U6 Fix

Where is the wage growth?

The economy created 214,000 jobs in October, a disappointing headline number, down from the September pace and a surprise in light of other strong data. At the same time, the unemployment rate fell from 5.9 percent to 5.8 percent.

The decline in the unemployment rate reflects a very strong household survey. Households reported that there were 683,000 more people employed in October and that the labor force (up 416,000) and labor force participation (up 0.1 to 62.8 percent) rose.

The payroll survey was less impressive.  The topline jobs creation was down, and growth in hours, wages, and payrolls continues to disappoint.  Year-over-year hours growth was 0.5 percent in October, while year-over-year growth in average hourly earnings barely outpaced inflation at 2.0 percent. (October in isolation was even weaker, with growth at 1.5 percent annually).

Consistent with the strong household survey, teen unemployment fell to 18.4 percent from 20.0 percent. Hispanic unemployment fell from 6.9 percent to 6.8 percent, even though participation rose from 65.9 to 66.3 percent.

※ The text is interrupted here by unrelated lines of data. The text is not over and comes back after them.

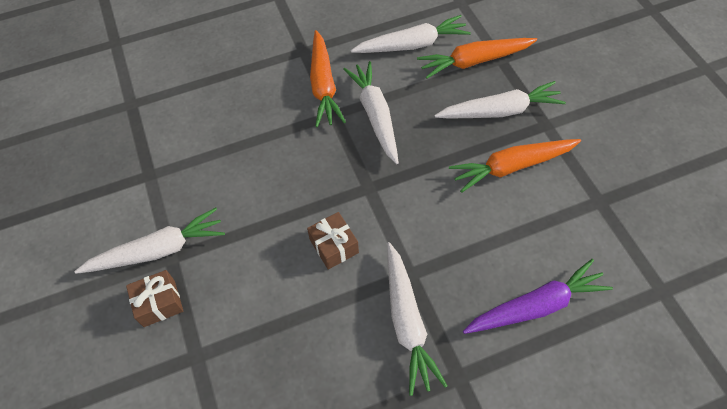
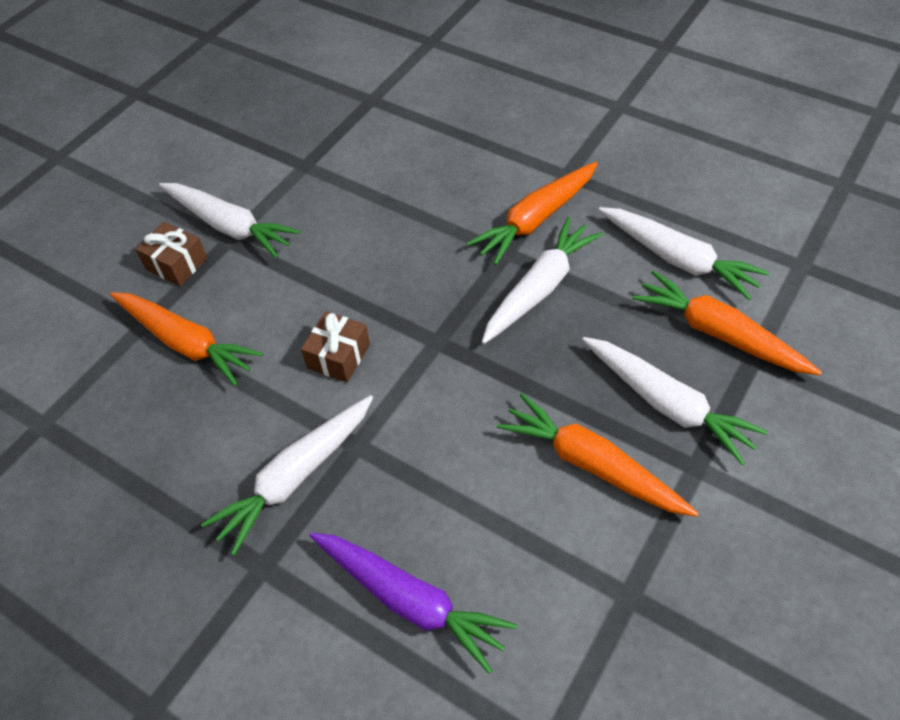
camera: 55 degrees right, 5 degrees down
(240, 333) = (186, 343): none -> orange carrot

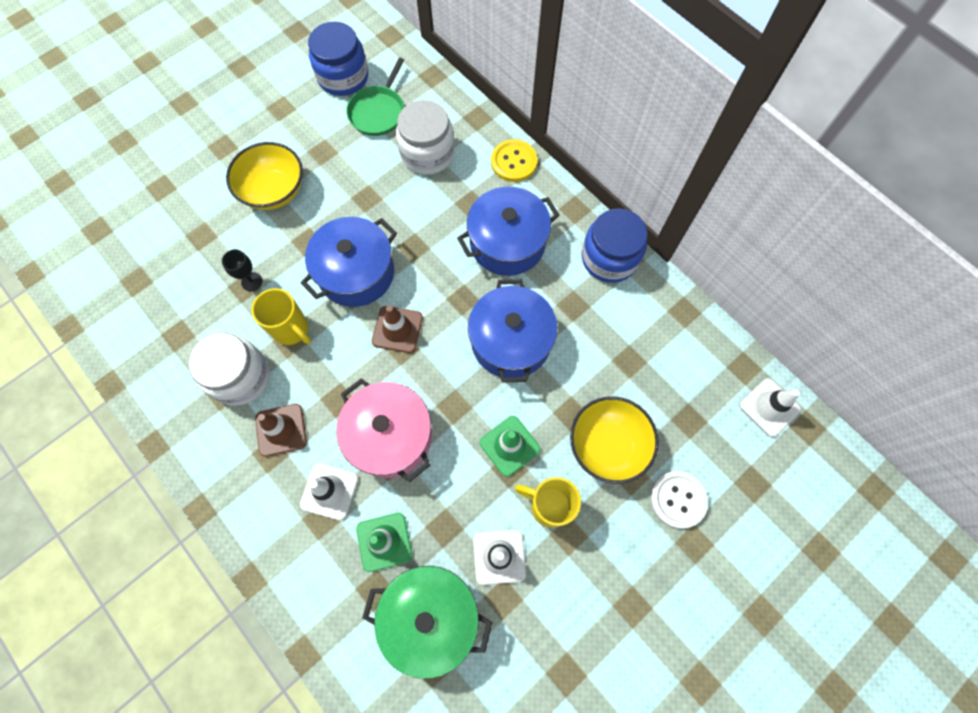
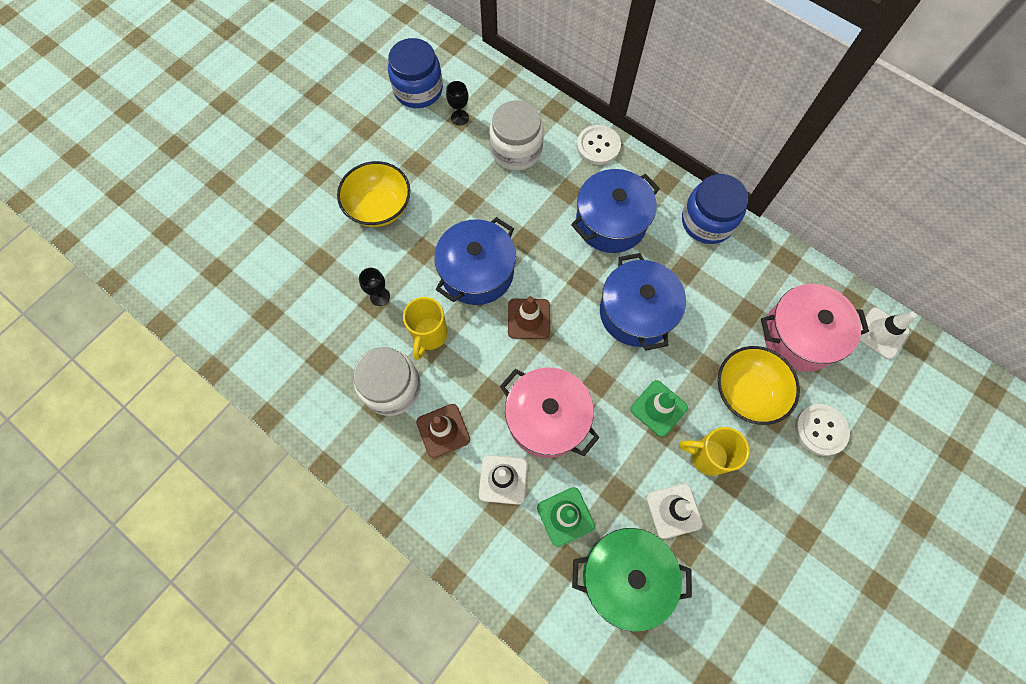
camera: 10 degrees left, 0 degrees up
(292, 330) = (429, 335): yellow mug -> yellow mug turned 75 degrees clockwise
(378, 112) = (460, 118): green pan -> black goblet
(514, 162) = (598, 146): yellow button -> white button
(679, 395) = (799, 336): none -> pink pot

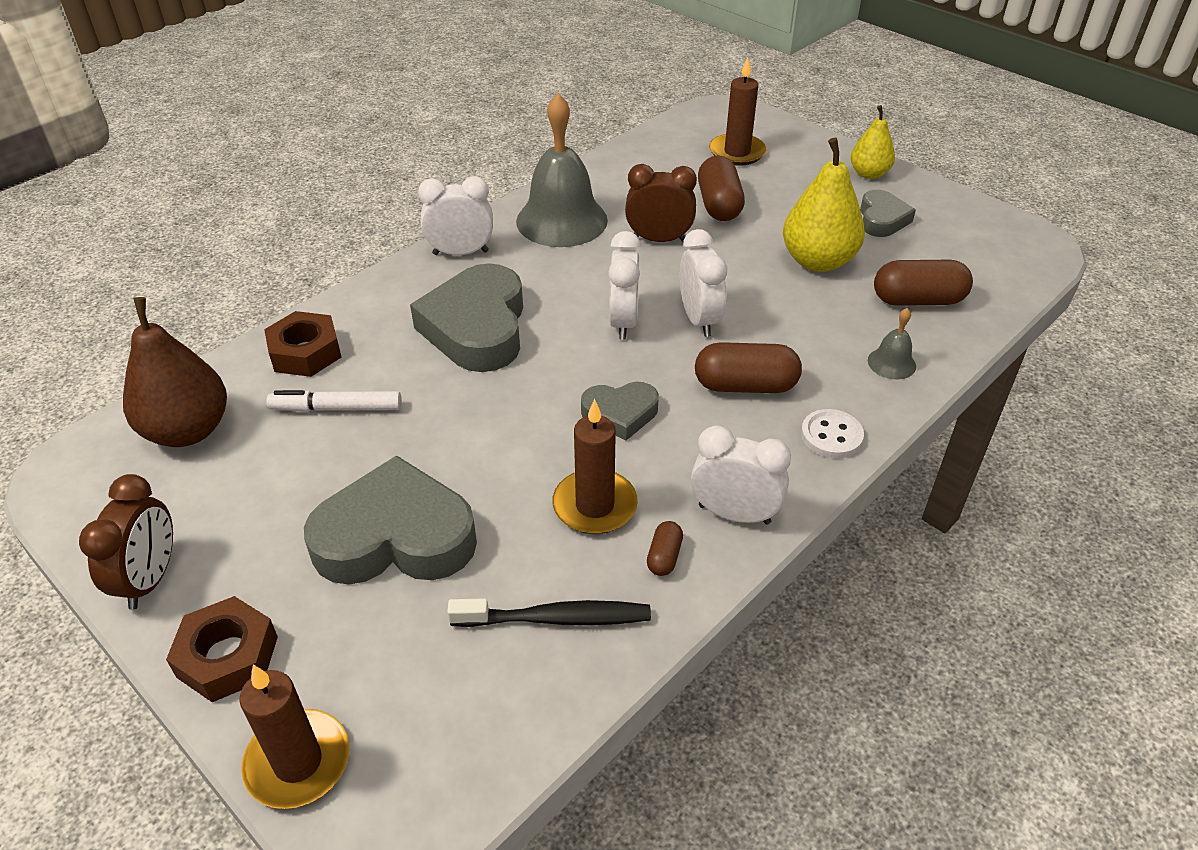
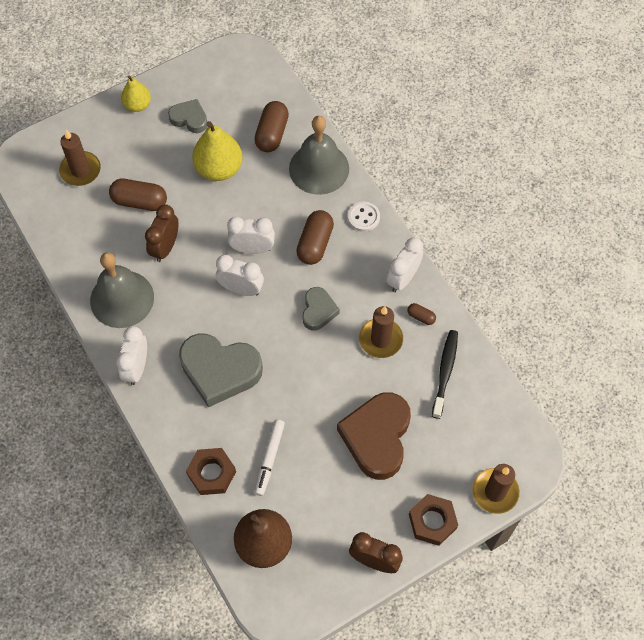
camera: 75 degrees left, 20 degrees up
(395, 537) = (377, 437): grey heart -> brown heart
(891, 363) = (319, 168): grey bell -> grey bell, size x2.27

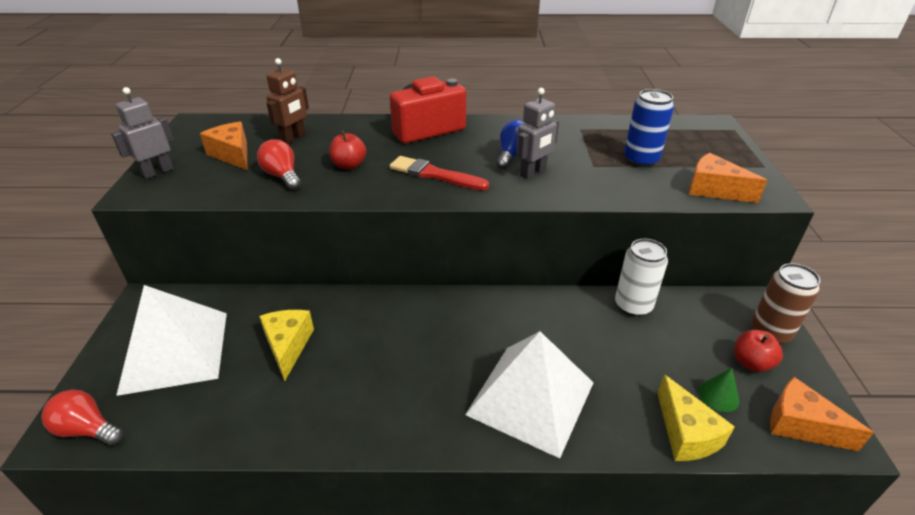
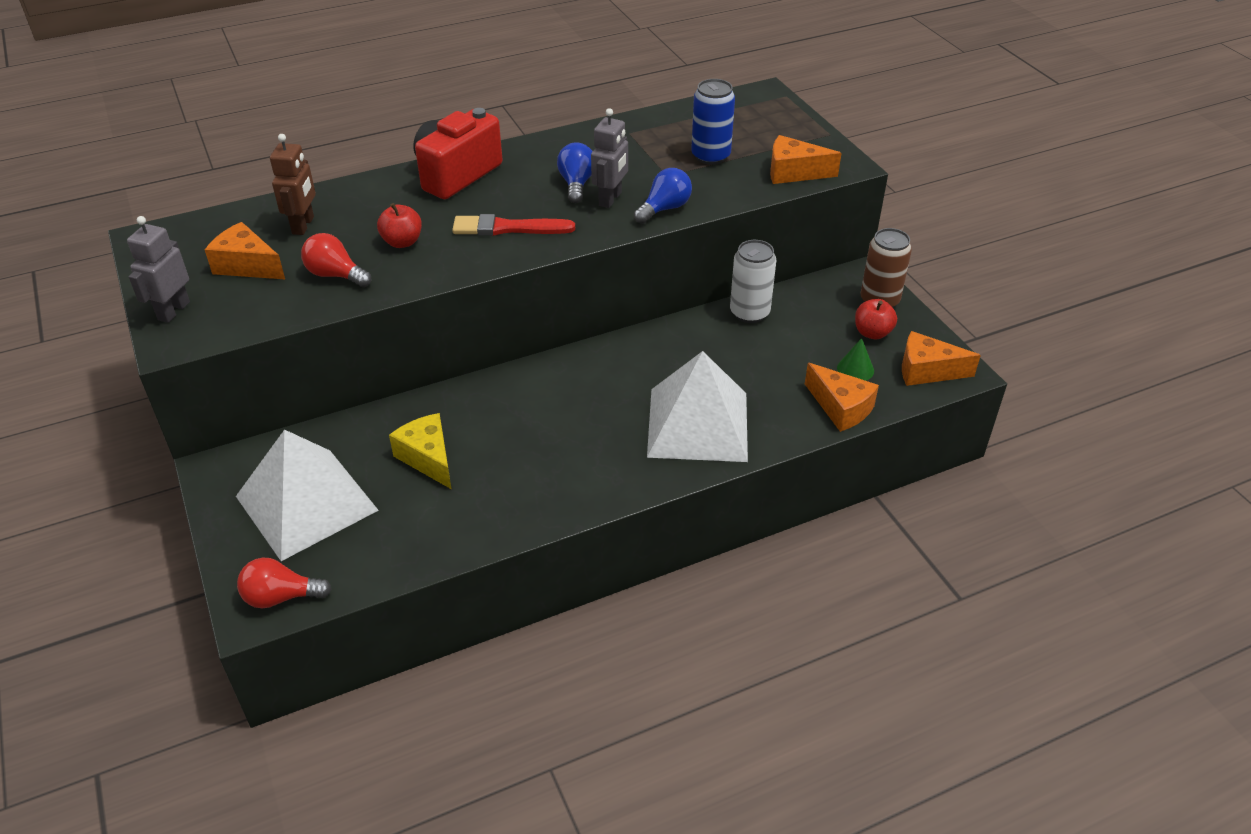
camera: 25 degrees left, 5 degrees up
(575, 191) = (664, 209): none -> blue light bulb
(686, 433) = (840, 408): yellow cheese -> orange cheese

Data junkies here’s your fix: the October U-6 (the broadest measure of unemployment) fell from 11.8 percent to 11.5 percent.

The bottom line: The October headline is a strong household survey.  The large, more reliable payroll survey however painted a picture of solid growth that is not accelerating. The mixed data continues the 2014 pattern of hints of acceleration that never seem to materialize.